强直性脊柱炎滑膜组织破骨细胞表型、TNF-α及MMP-3的表达及对软骨破坏作用的研究

THE PHENOTYPE OF OSTEOCLAST,EXPRESSION OF TNF-α AND MMP-3 IN SYNOVIUM OF ANKYLOSING SPONDYLITIS AND THEIR DESTRUCTIVE EFFECT ON CARTILAGE

目的检测破骨细胞表型、基质金属蛋白酶-3及肿瘤坏死因子-α在强直性脊柱炎患者滑膜组织的表达,滑膜单核巨噬细胞与软骨共培养,了解其在强直性脊柱炎软骨破坏中的作用,探讨强直性脊柱炎软骨破坏机制。方法采用酶组织化学技术检测滑膜组织内破骨细胞表型表达,原位杂交技术检测强直性脊柱炎患者滑膜组织内肿瘤坏死因子-α、基质金属蛋白酶-3的表达,LeicaQwin高清晰图像分析系统测定阳性细胞数,强直性脊柱炎滑膜单核巨噬细胞培养并与正常软骨共培养,HE染色及扫描电镜观察软骨的破坏程度。结果破骨表型细胞在滑膜组织内阳性表达,阳性细胞计数与对照组有显著差异(P<0.01);肿瘤坏死因子-α、基质金属蛋白酶-3在强直性脊柱炎患者滑膜细胞内有棕黄色颗粒沉着,阳性细胞计数与对照组有显著差异(P<0.01);滑膜细胞与正常软骨共培养,HE染色见软骨表面粗糙,有小凹陷,扫描电镜可见软骨表面不定形物质成斑片状,胶原纤维暴露,有断裂,抗肿瘤坏死因子-α可以减轻软骨的破坏程度。结论破骨表型细胞、肿瘤坏死因子-α及基质金属蛋白酶-3是软骨破坏的重要因素,破骨表型细胞通过表达基质金属蛋白酶-3分解软骨基质,进而发挥软骨的破坏作用,抗肿瘤坏死因子-α可以抑制破骨表型细胞对软骨的破坏。

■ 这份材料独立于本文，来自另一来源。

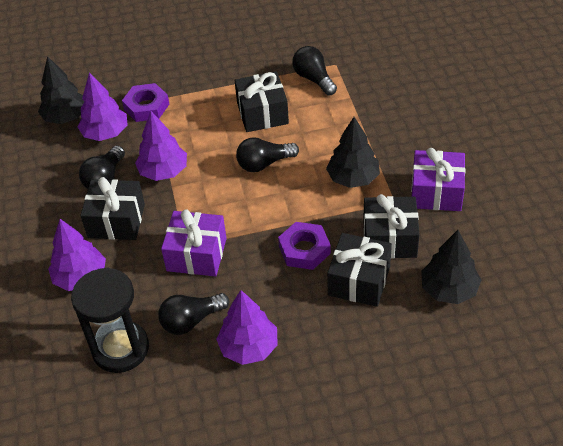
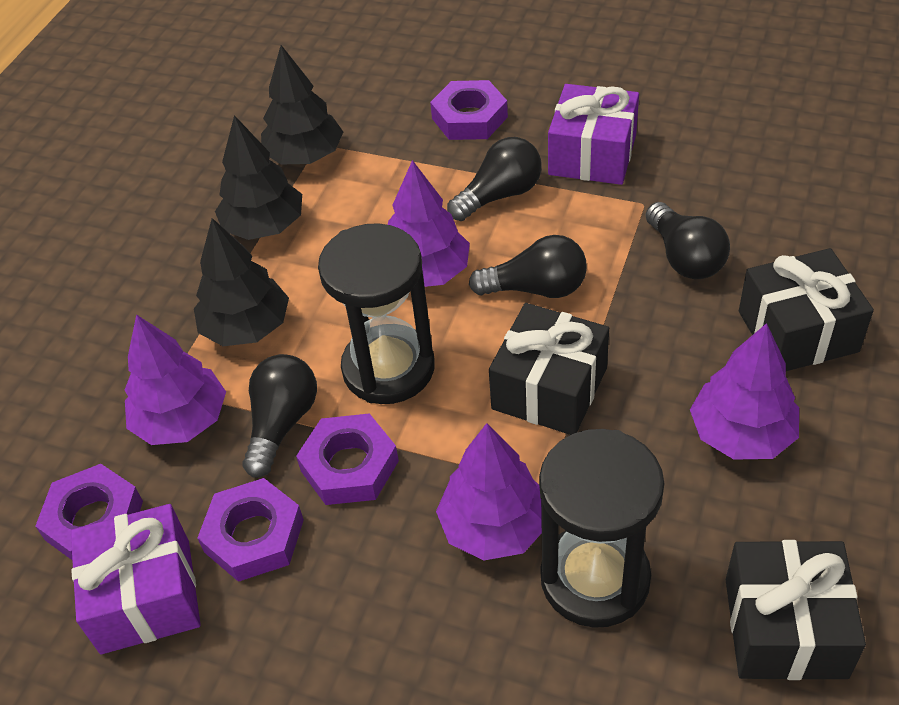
black gift: 4 -> 3
black hourglass: 1 -> 2
purple nut: 2 -> 4

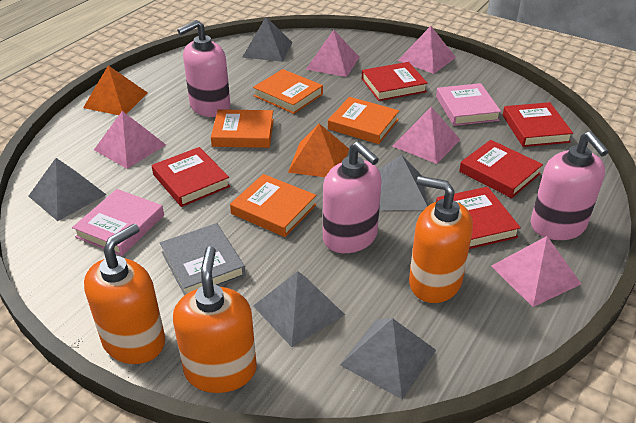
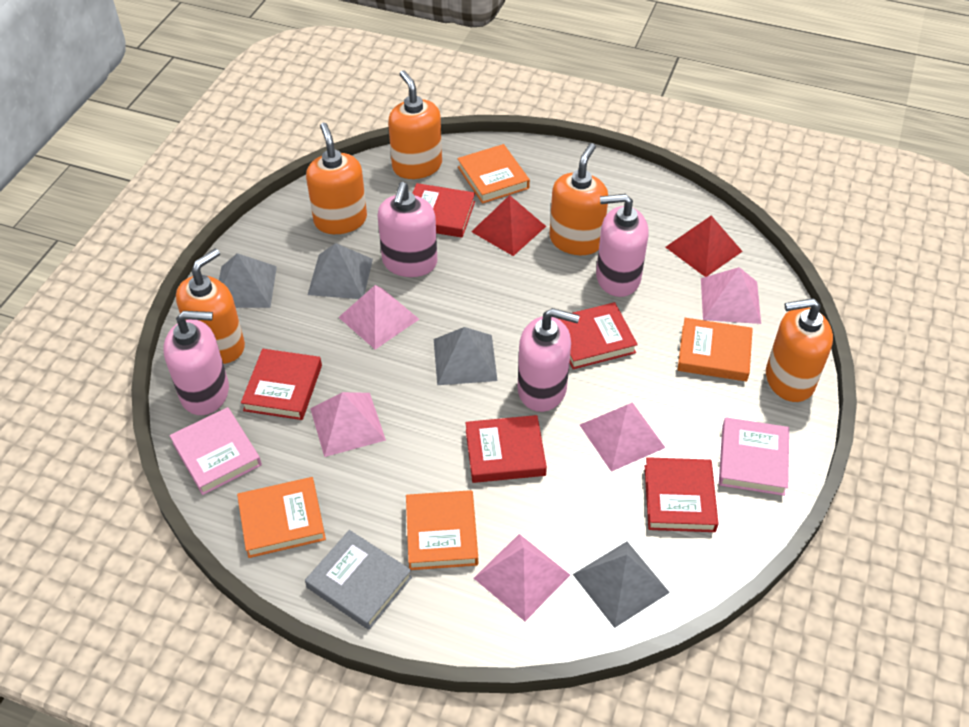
grey pyramid: 5 -> 4
orange pyramid: 2 -> 0
orange soap dispenser: 3 -> 5
pink soap dispenser: 3 -> 4
red pyramid: 0 -> 2

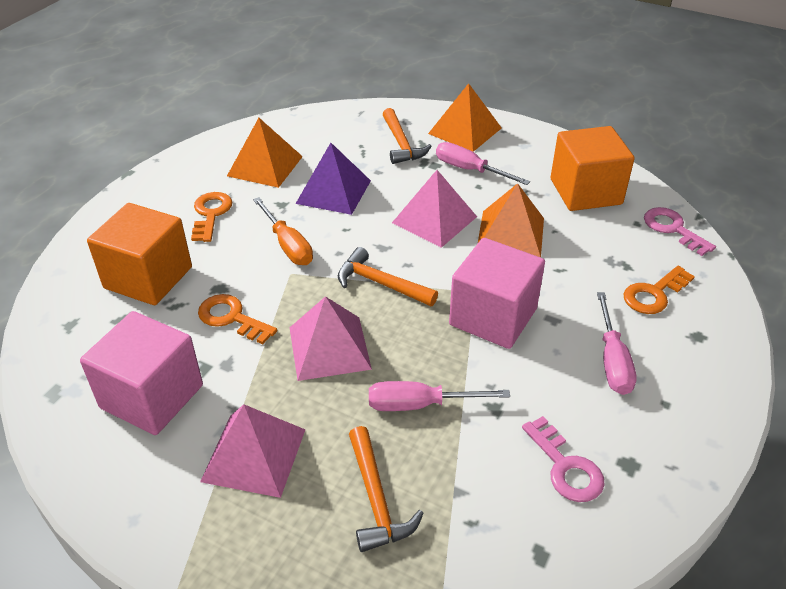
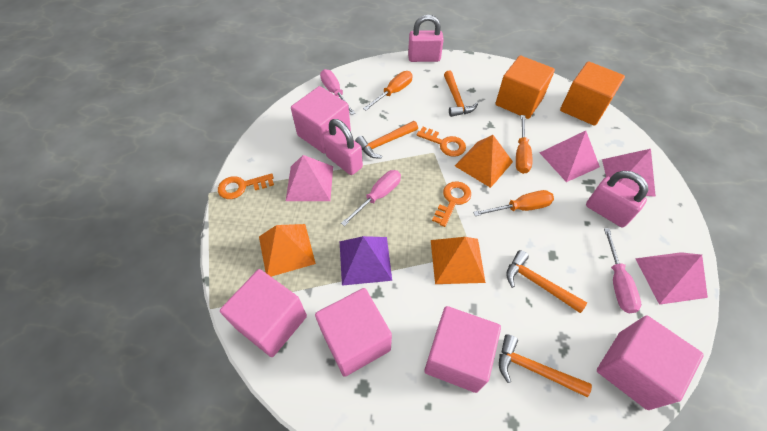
orange hammer: 3 -> 4
orange screwdriver: 1 -> 3
pink cube: 2 -> 5
pink key: 2 -> 0
pink padlock: 0 -> 3
pink pyramid: 3 -> 4

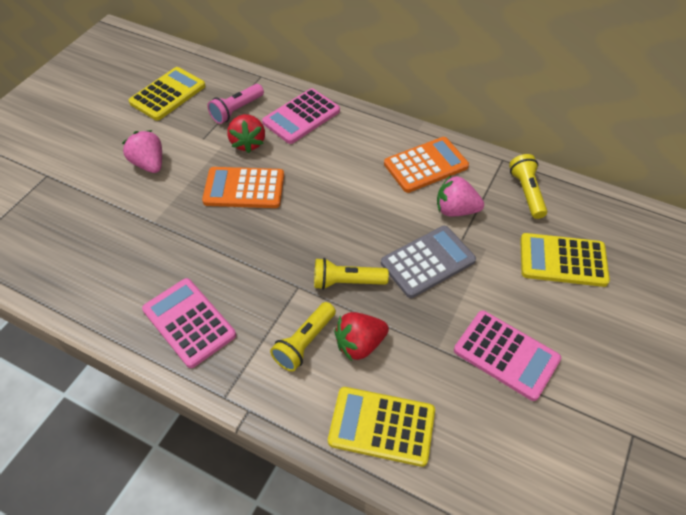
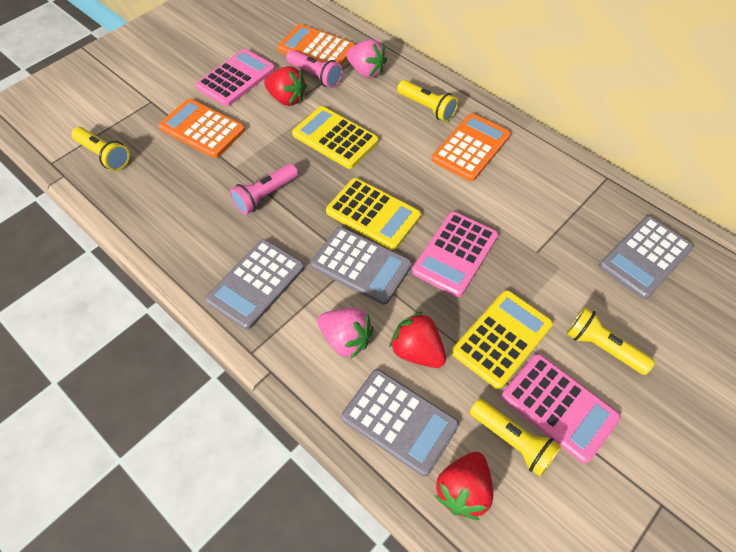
grey calculator: 1 -> 4
orange calculator: 2 -> 3
pink flashlight: 1 -> 2
red strawberry: 2 -> 3
yellow flashlight: 3 -> 4

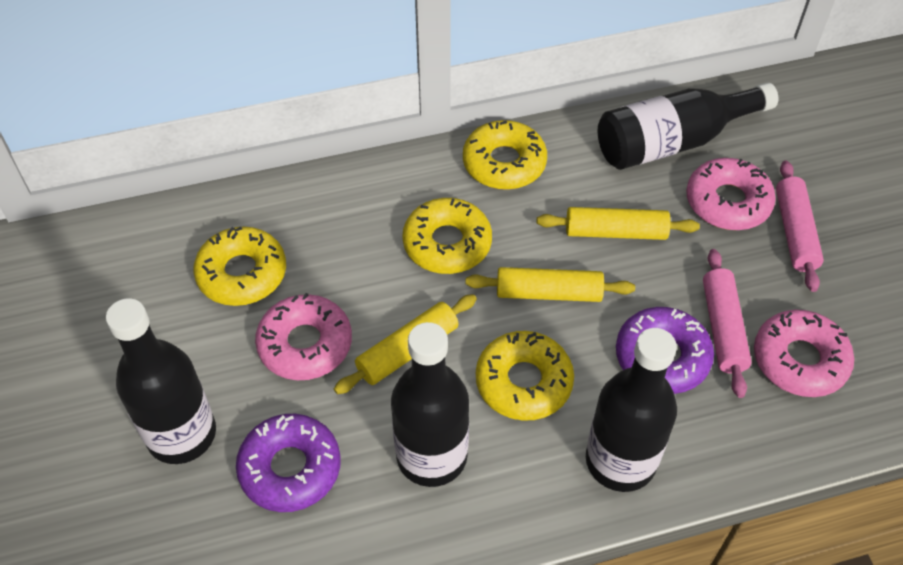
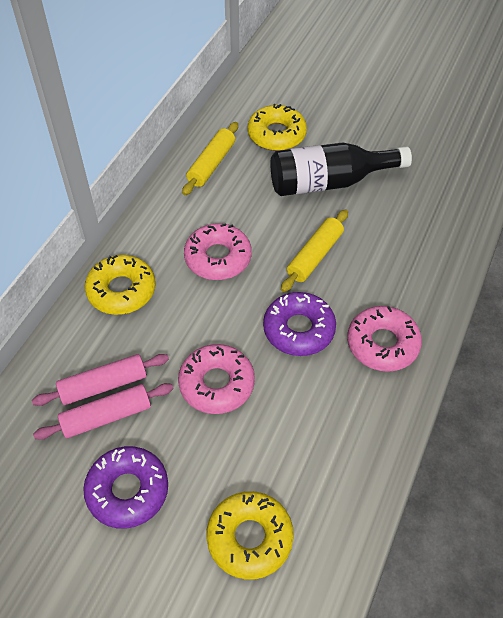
black bottle: 4 -> 1
yellow donut: 4 -> 3
yellow rolling pin: 3 -> 2

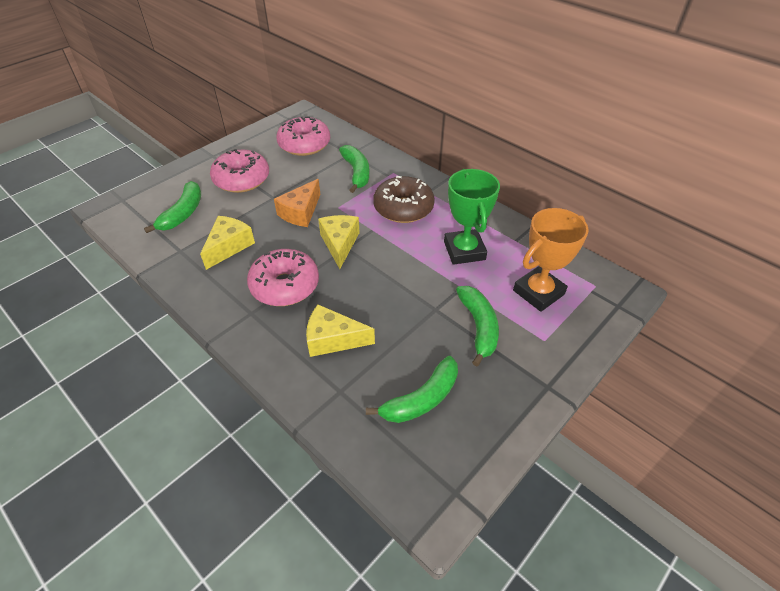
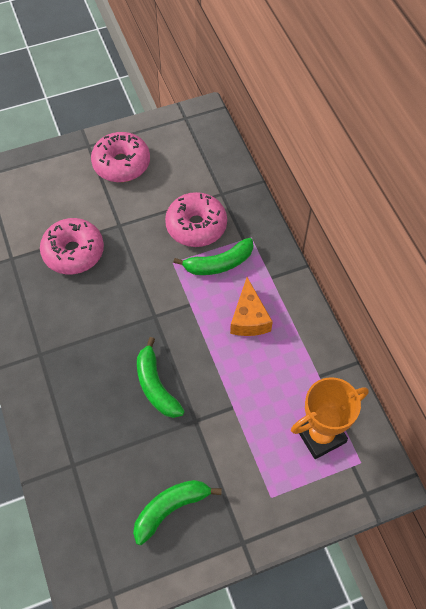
brown donut: 1 -> 0
green banana: 4 -> 3
green trophy: 1 -> 0
yellow cheese: 3 -> 0

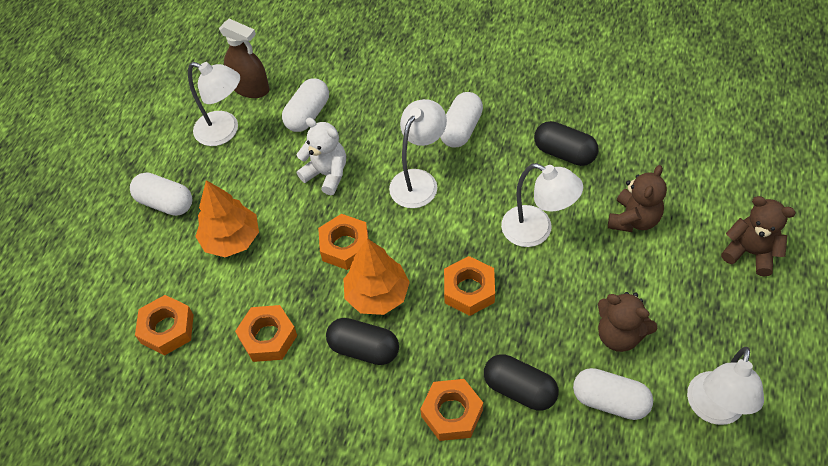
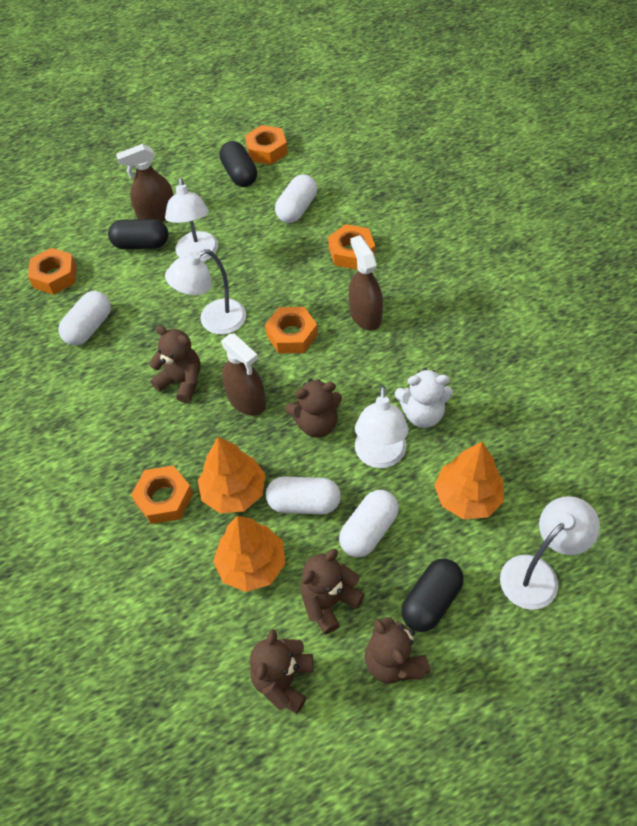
brown spray bottle: 1 -> 3
brown teddy bear: 3 -> 5
orange tree: 2 -> 3

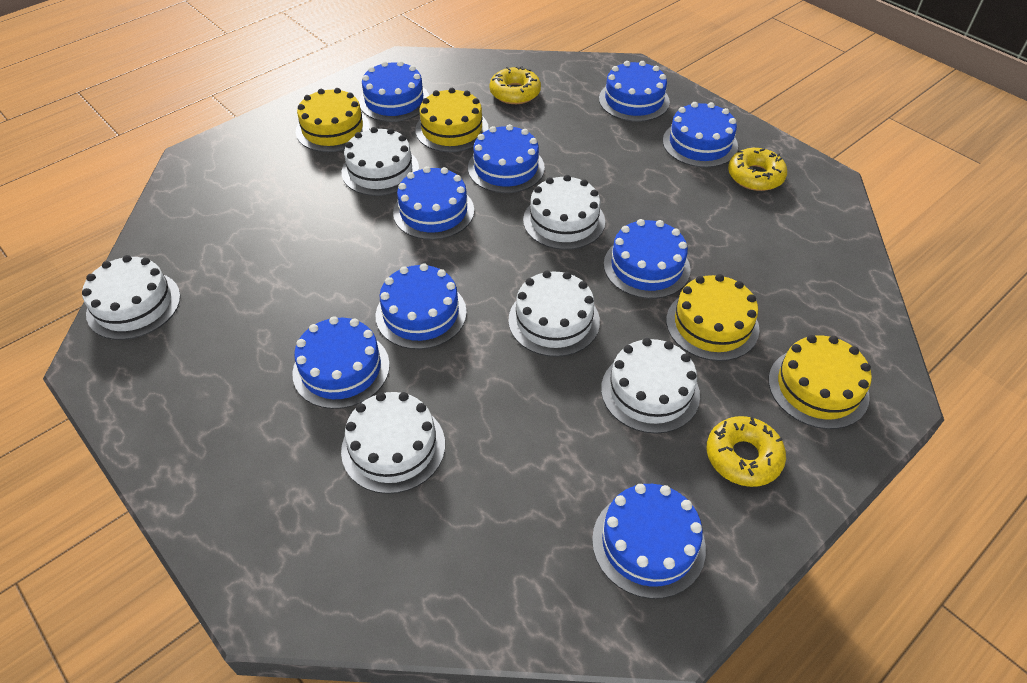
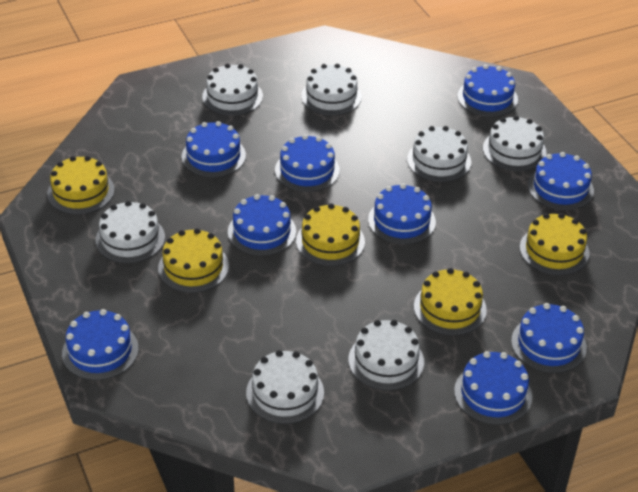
white cake: 6 -> 7
yellow cake: 4 -> 5
yellow donut: 3 -> 0

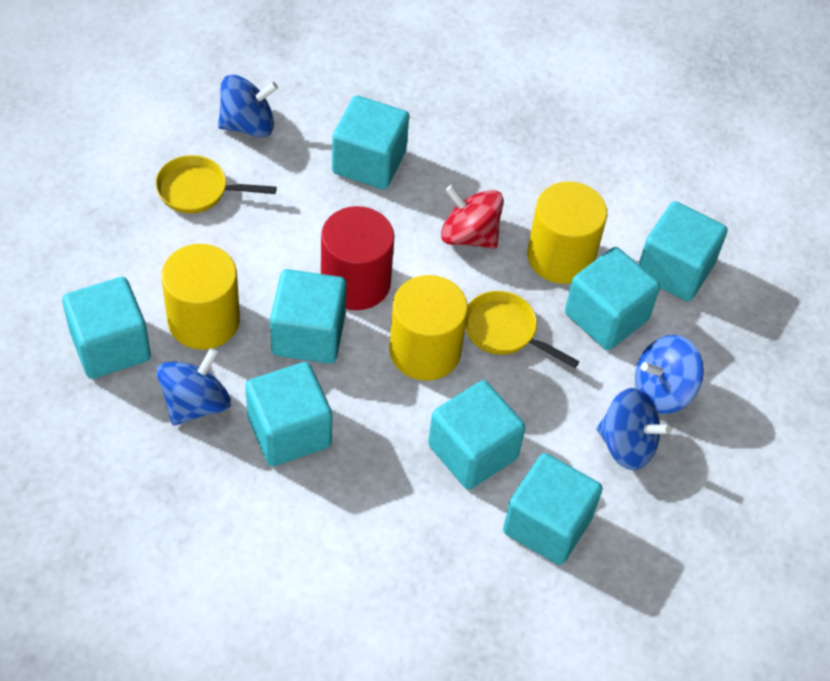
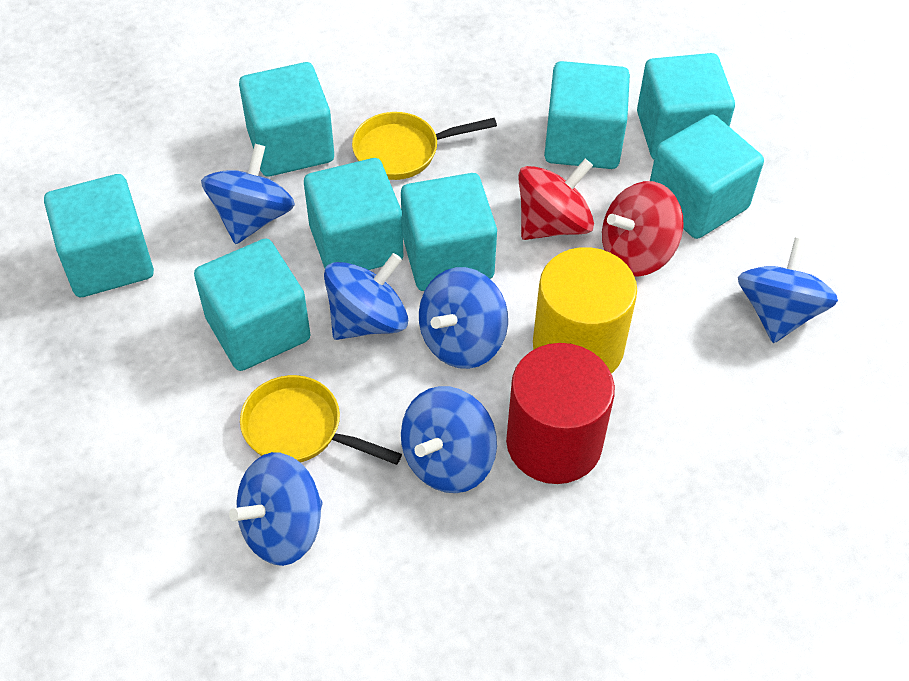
blue spinning top: 4 -> 6
red spinning top: 1 -> 2
yellow cylinder: 3 -> 1

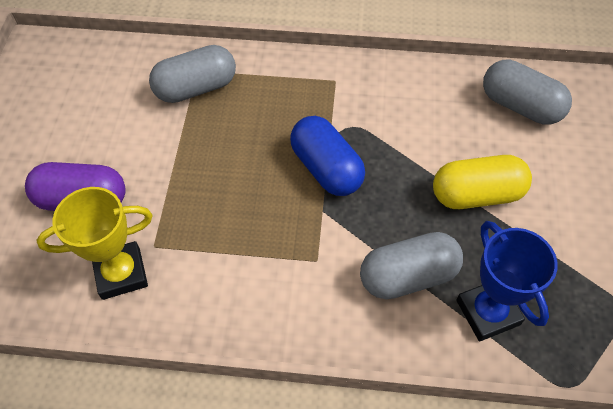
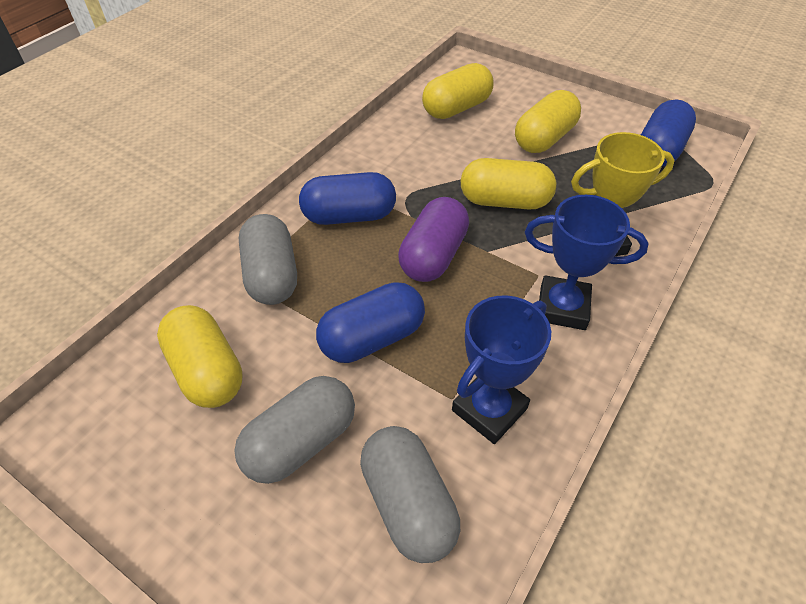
blue capsule: 1 -> 3
blue trophy: 1 -> 2
yellow capsule: 1 -> 4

Objective To detect the expression of the osteoclast phenotype, matrix metalloproteinase-3 and tumor necrosis factor-α in synovium tissue of ankylosing spondylitis, and to understand the effects and the mechanism of the mononuclear macrophage in the cartilaginous damage of ankylosing spondylitis by co-culturing synovium mononuclear macrophages and normal catrilage. Methods We used enzymohistochemisty and in-situ hybridization respectively to detect the expression of the osteoclast phenotype, MMP-3 and TNF-α in the synovium of ankylosing spondylitis, used Leica Qwin analytical system to determine the number of positive cells; cocultured synoviocytes and cartilage, and observed the degree of cartilaginous damage with HE staining and scanning electron microscopy. Results 1. Synoviocytes with the osteoclast phenotype existed generally in the synovium of AS, and their number was significantly greater than that in the normal synovium （P〈 0.01）. 2. MMP-3 and TNF-α were expressed strongly in the synoviocytes of AS, also significantly more than those in the normal synovium （P〈 0.01）. 3. In cocultured cartilage with mononuclear macrophages, HE stainning and scanning electron microscopy, rerealed exposure and collapse of the collagen at the surface of cartilage, and anti-TNF-α could relieve the degree of destruction of cartilage. Conclusion Osteoclast phenotype cells, TNF-α and MMP-3 are important factors of cartilage dustruction. Osteoclast phenotype cells may decompose cartiage matrix by expressing MMP-3 to destruct cartilage, but anti-TNF-α may inhibit cartilage decomposion.